Insitekaltim, Samarinda – Distribusi tenaga kerja yang timpang di wilayah pedalaman, perbatasan, dan daerah terpencil (3T) Kaltim ternyata tidak hanya mendera sektor pendidikan pada profesi guru. Sektor kesehatan pun menghadapi raport merah yang serupa.
Anggota Komisi IV DPRD Kaltim Syahariah Mas’ud mengungkap masalah pemenuhan tenaga kesehatan (nakes) di Benua Etam memiliki pola sosiologis yang nyaris kembar dengan persoalan guru, yakni persoalan distribusi SDM yang belum merata.
Akibatnya, kualitas pelayanan yang diterima masyarakat sangat bergantung pada peta geografis tempat tinggal mereka.
Guna menyelesaikan persoalan ini secara permanen, Syahariah menegaskan kunci utamanya berada pada hulu pertahanan daerah, yaitu sektor pendidikan dan penyiapan SDM lokal. Menurutnya, pemerintah daerah tidak bisa terus-menerus bergantung pada skema rekrutmen konvensional yang tidak mengikat.
“Saya meyakini solusi jangka panjangnya adalah pembangunan kemandirian daerah dalam menyiapkan SDM kesehatan. Program beasiswa Ikatan Dinas bagi putra-putri daerah harus diperkuat, agar setelah lulus mereka dapat kembali dan wajib mengabdi di wilayah asalnya,” tegas Syahariah saat ditemui, Selasa, 16 Juni 2026.
Melalui skema beasiswa pendidikan yang terarah, putra-putri asli pedalaman Kaltim diberi kesempatan mengakses pendidikan kedokteran dan spesialis, dengan komitmen hukum untuk pulang membangun kampung halaman pasca-kelulusan.
Namun, investasi di sektor pendidikan tinggi saja dinilai belum cukup. Politisi faksi Karang Paci ini mengingatkan bahwa pemerintah daerah harus menghadirkan kebijakan afirmatif serta paket insentif yang logis dan memikat bagi para tenaga ahli.
Ia mengkritik jika semangat pemerataan pelayanan kesehatan dari pemerintah hanya manis di atas kertas atau jargon seremonial semata, tanpa didukung oleh kebijakan anggaran yang akurat di lapangan.

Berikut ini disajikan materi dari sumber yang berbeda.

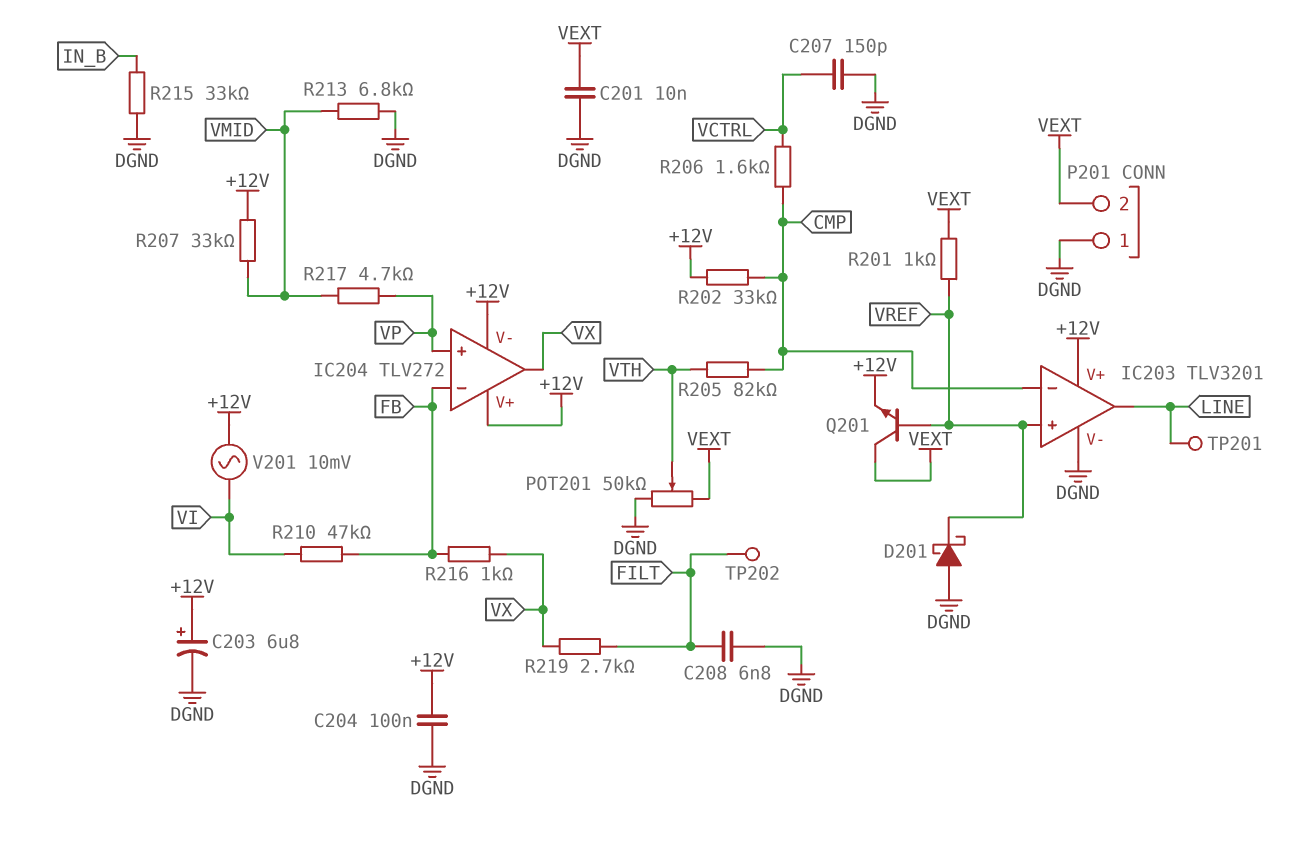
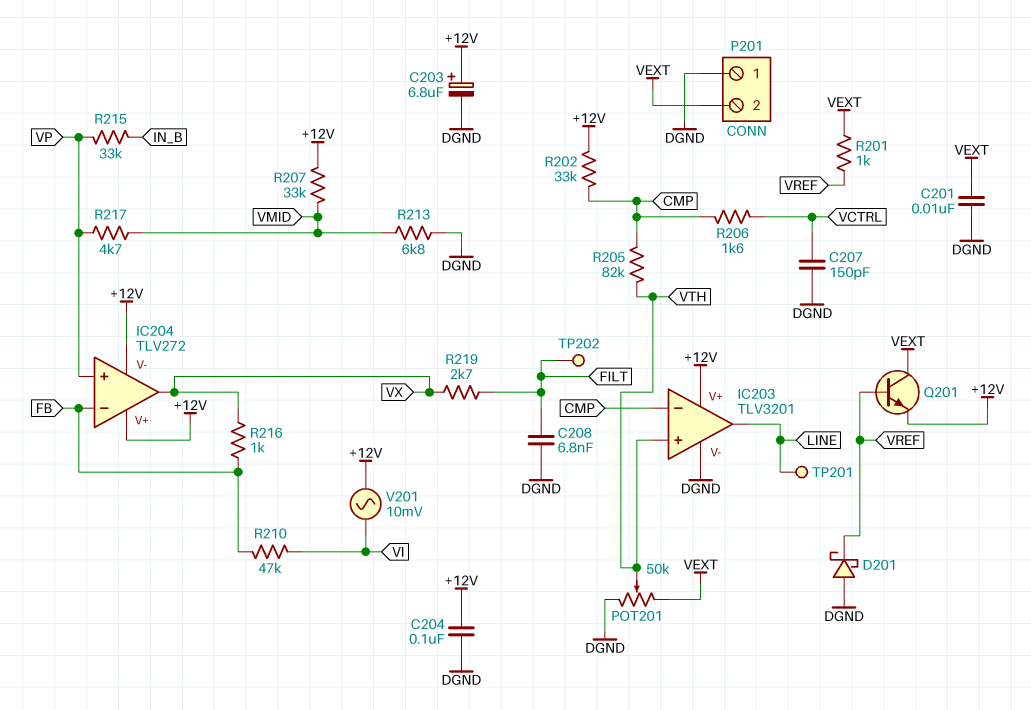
IC203 pin in+: VREF -> VTH
R215: 33k (DGND, IN_B) -> 33k (IN_B, VP)

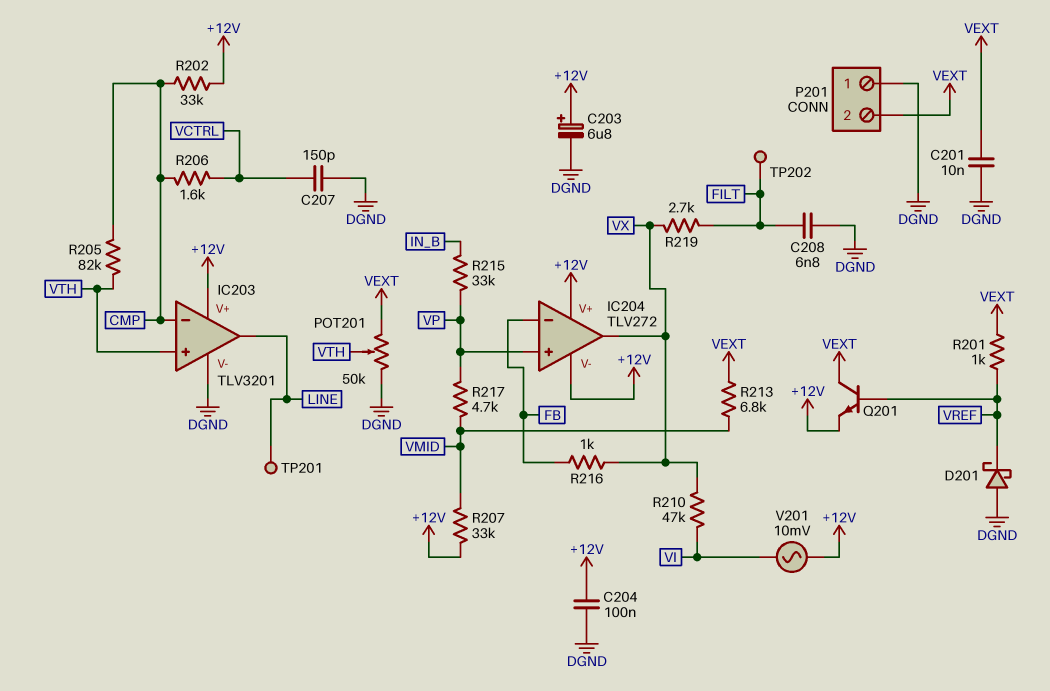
R210: 47k (FB, VI) -> 47k (VI, VX)
R213: 6.8k (DGND, VMID) -> 6.8k (VEXT, VMID)

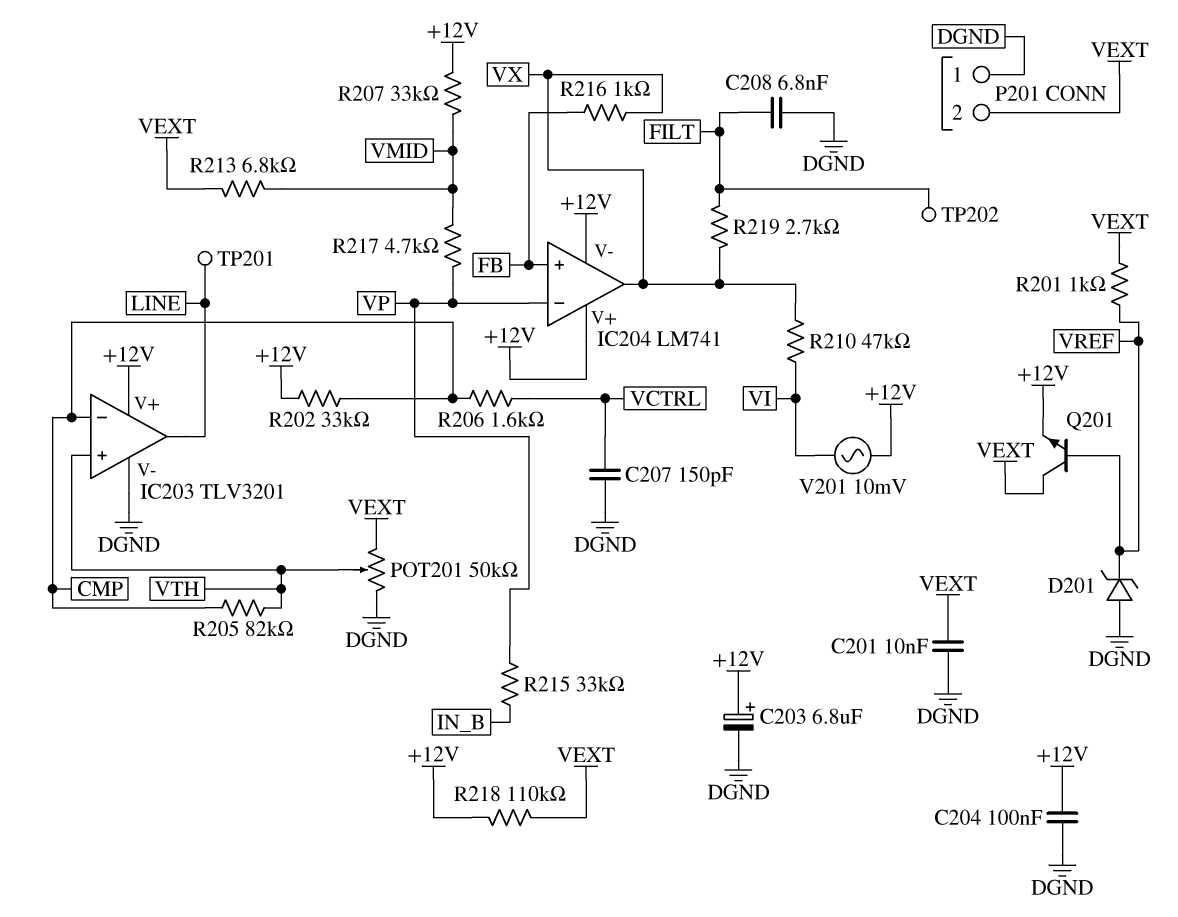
D201: schottky (A DGND, K VREF) -> zener (A DGND, K VREF)
IC204: TLV272 -> LM741
IC204 pin in+: VP -> FB
IC204 pin in-: FB -> VP
R218: none -> 110k (+12V, VEXT)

“Jangan sampai semangat pemerataan pelayanan kesehatan ini berhenti pada tataran slogan saja. Kita harus realistis. Mana ada tenaga medis ahli, seperti dokter spesialis jantung, spesialis kandungan, anak, hingga dokter gigi yang mau diarahkan ke pedalaman kalau tunjangannya tidak diperhatikan?” cecar Syahariah
Bekerja di pedalaman yang jauh dari pusat kota memiliki konsekuensi logistik dan beban kerja yang tinggi. Oleh karena itu, besaran tunjangan khusus harus dihitung secara matang agar mampu menarik minat para dokter spesialis.
Politisi Golkar menegaskan bahwa persoalan interkoneksi antara pembiayaan pendidikan (beasiswa) dan penempatan nakes ini akan menjadi pekerjaan rumah (PR) prioritas yang akan digodok dan dikembangkan lebih lanjut oleh Komisi IV DPRD Kaltim bersama mitra instansi pemerintah terkait.
“Ini harus menjadi perhatian serius bagi pemerintah daerah dan kami di Komisi IV. Bagaimana merumuskan formulasi anggaran dan kebijakan agar seluruh dokter medis mau masuk ke pedalaman. Karena kehadiran mereka adalah hak mendasar yang sangat dibutuhkan oleh masyarakat kita di sana,” pungkasnya.